Throughout much of the writings of the German sociologist Max Weber, you can find the claim that modernity and its rational control over the natural demanded the disenchantment of the world; that is, the exit of the sacramental in material things and the end of sacrament as a means (or rather appeal to the world) to fulfill our roles and ends. The role of the religious and the spiritual dwindle. Science and technology displace magic. But specifically, it displaces magic in the realm of means.
Weber saw this mostly in the rise of capitalism and the modern bureaucracy and in the Protestantism that has, or had, an “elective affinity” to modernity itself.
Only ascetic Protestantism completely eliminated magic and the supernatural quest for salvation, of which the highest form was intellectualist, contemplative illumination. It alone created the religious motivations for seeking salvation primarily through immersion in one’s worldly vocation. . . For the various popular religions of Asia, in contrast to ascetic Protestantism, the world remained a great enchanted garden, in which the practical way to orient oneself, or to find security in this world or the next, was to revere or coerce the spirits and seek salvation through ritualistic, idolatrous, or sacramental procedures. No path led from the magical religiosity of the non-intellectual strata of Asia to a rational, methodical control of life. (The Great Religions of the World)
And that pinnacle expression of and institution for methodical control of the world, the bureaucracy, was notable, according to Weber, precisely for its irreligion.
A bureaucracy is usually characterized by a profound disesteem of all irrational religion . . .(Religious Groups)
Reading Susanna Clarke’s Jonathan Strange & Mr. Norrell, which admittedly I’m only half-way through, I was reminded of Weber (which is not so uncommon). The novel, set in the early 19th century, concerns the reappearance of magic in the modern world. In the novel, magic existed once upon a time, but had disappeared three centuries earlier, at the end of the Middle Ages. Against the backdrop of the Napoleonic Wars, two practicing magicians appear in England—a re-enchantment, of sorts.
Prior to the appearance of the two practical magicians, magic is purely theoretical, the occupation of historians and scholars, but not practitioners. Interestingly enough, these historians and scholars in the novel are also called “magicians.” The magic societies resemble philosophy circles and salons. And the idea of magic in the novel as a metaphor for philosophy is an obvious one, if only because the line between magic and philosophy seems so blurry in the Middle Ages. Merlin certainly appears a philosopher magician, a sage.
The two, Jonathan Strange and his teacher Mr. Norrell, lend their services to the war effort, and we are given an image of magic interacting with the specialized, but also distant and abstract, knowledge of bureaucracy. And it’s a funny image: two separate relationships to means in conflict, with neither depicted in a flattering way.
Enchanted (or mysterious) means don’t seem any more sensible or effective than dis-enchanted (rational, methodical) ones. (At least so far.)
(And I was also disappointed to learn that the connection between “wizard” and “vizier” is accidental.)
I was thinking of these issues in the context of a larger one: namely, why does so much fantasy appear to be conservative.
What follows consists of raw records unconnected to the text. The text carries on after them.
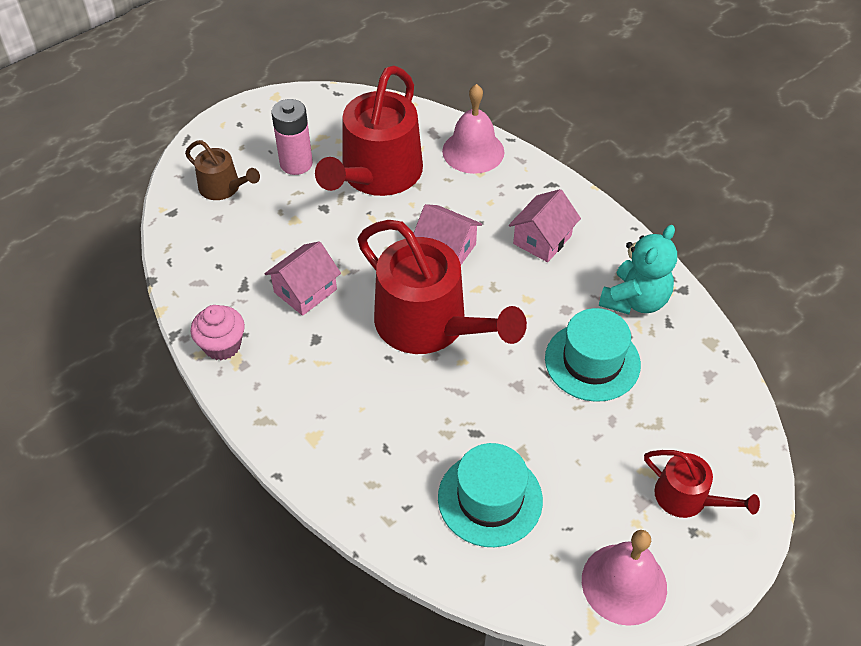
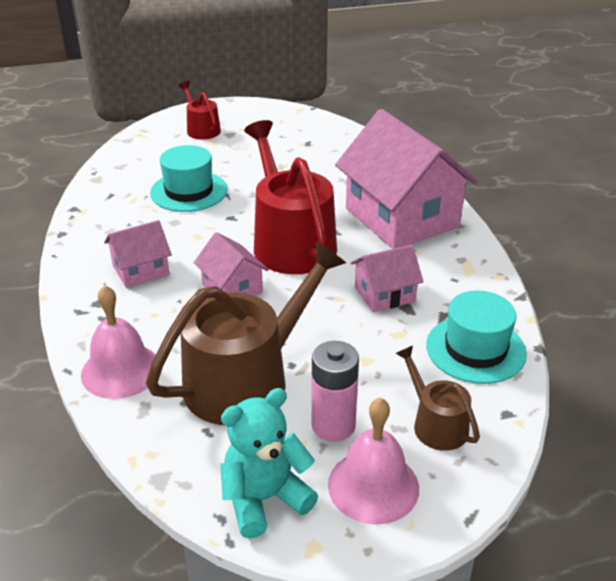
camera: 155 degrees left, 15 degrees down
(222, 345) = (477, 276): pink cupcake -> none
(329, 408) = (401, 217): none -> pink house
(377, 174) = (246, 379): red watering can -> brown watering can
(490, 499) = (318, 155): turquoise hat -> turquoise hat (475, 349)
(624, 583) = (270, 115): pink bell -> pink bell (373, 486)
(635, 300) = (117, 212): turquoise teddy bear -> turquoise teddy bear (264, 499)

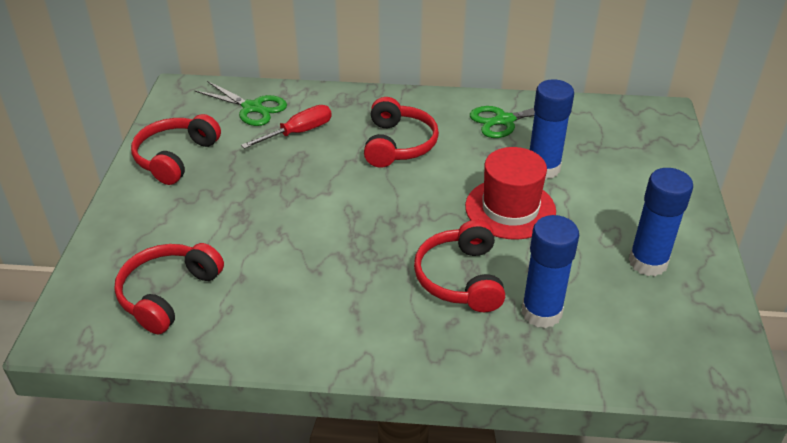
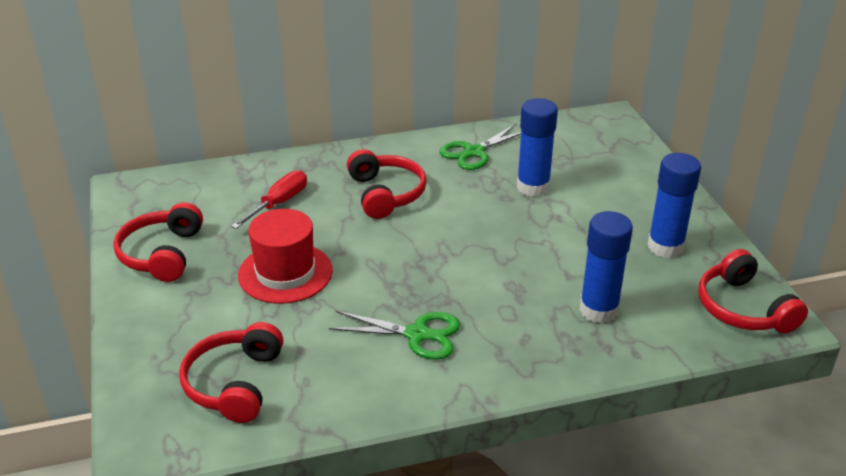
camera: 20 degrees left, 5 degrees down
(252, 108) = (216, 189): green scissors -> green scissors (417, 334)
(461, 278) = (512, 299): red headphones -> red headphones (743, 308)
(510, 209) = (522, 229): red hat -> red hat (285, 273)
The Lord of the Rings seems clearly to be conservative in its politics, not just Tolkien. And by conservative, I don’t mean that it simplifies politics but rather it harkens back to a time before a monistic conception of the good—as given by religion, usually—collapsed in favor of the pluralism of ends that we enjoy and which defines the freedom of the moderns. To follow John Holbo and invoke Isaiah Berlin, people disagree with the ends of life and not just the means. And the modern world has been set up to allow people to disagree and live their lives in the way they like without too much conflict, at least ideally.
There are exceptions to my claim that fantasy seems to go with conservatism, to be sure: Buffy the Vampire Slayer, for one. But it does seem that the practical representation of magic often takes place against the backdrop of, at least, a locally all-embracing purpose, most commonly war. It’s almost as if the absence of a methodical control of life and the world requires that the ends of life are controlled thoroughly. Conversely, the rationalization of the world appears to go part and parcel with the pluralism of ends. (Of course, Weber, and some of those he inspired including the Marxist Frankfurt School, was terrified that values—monistic or plural—would exit altogether from the modern world under its rationalization, and means would become ends in themselves. Although, it seems that no one can give an example other than the accumulation of money or commodities.)
At least so far, Clarke seems to avoid the conundrum, or appears to make fun of the genre’s political naiveté. (It apparently gets even better, in terms of political richness.) And it seems to me that to the extent that the backdrop of fantasy can shift from the Wagnerian saga into the quotidian, magic can find a place in the modern world.